CXB5/By-Sil1^wz/J

Stock number: 003777
Product name: woozy

Description

These mice carry a spontaneous mutation at the Sil1 locus characterized by adult-onset ataxia with cerebellar Purkinje cell loss. They nay be useful in studies of Alzheimer's disease and Parkinson's disease.

Detailed description

Homozygous woozy (Sil1^wz) mice develop adult-onset ataxia with cerebellar Purkinje cell loss. Affected cells have intracellular protein accumulations reminiscent of protein inclusions in both the ER and the nucleus. In addition, upregulation of the unfolded protein response, suggestive of ER stress, occurs in mutant Purkinje cells. The wz mutation disrupts the gene Sil1 that encodes an adenine nucleotide exchange factor of BiP, a crucial ER chaperone.
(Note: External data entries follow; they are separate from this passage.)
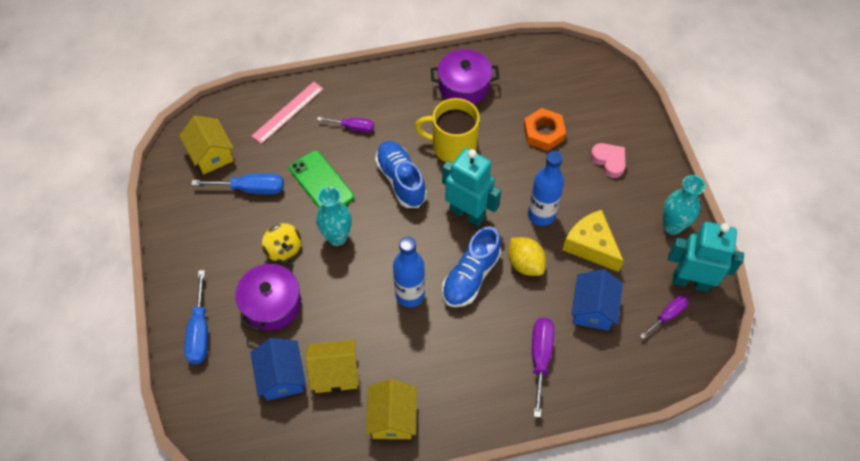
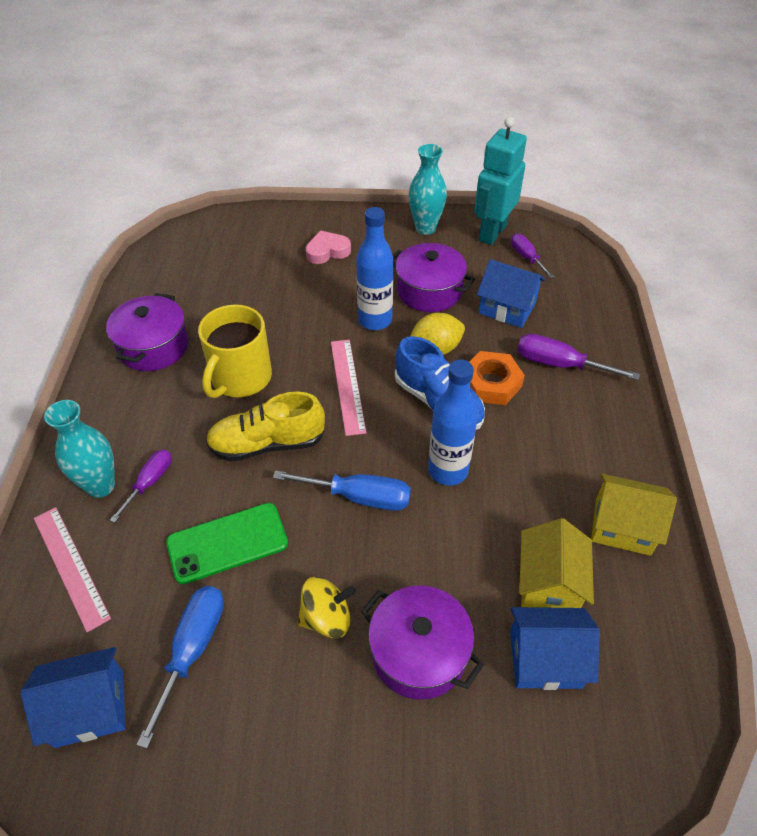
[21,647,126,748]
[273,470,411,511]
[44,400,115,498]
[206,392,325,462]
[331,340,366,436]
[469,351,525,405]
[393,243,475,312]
Thus, perturbation of ER chaperone function in terminally differentiated neurons leads to protein accumulation, ER stress and subsequent neurodegeneration.

Development

The woozy mutation arose spontaneously in the recombinant inbred strain CXB5/ByJ (stock #000355) and has been maintained on this background through sibling inbreeding.

Allele

Symbol: Sil1^wz
Name: woozy
MGI accession ID: MGI:3055918
Generation method: Spontaneous
Marker symbol: Sil1
Marker name: endoplasmic reticulum chaperone SIL1 homolog (S. cerevisiae)
Marker synonyms: 1810057E01Rik; BAP; MSS; ULG5
Chromosome: 18
Strain of origin: CXB5/ByJ
Molecular note: Mutant transcripts demonstrate splicing between exon 7 of Sil1 and an ETn retrotransposon inserted between position 4,799 and 4,800. The chimeric transcript has an in-frame stop codon after 96 nucleotides of ETn sequence.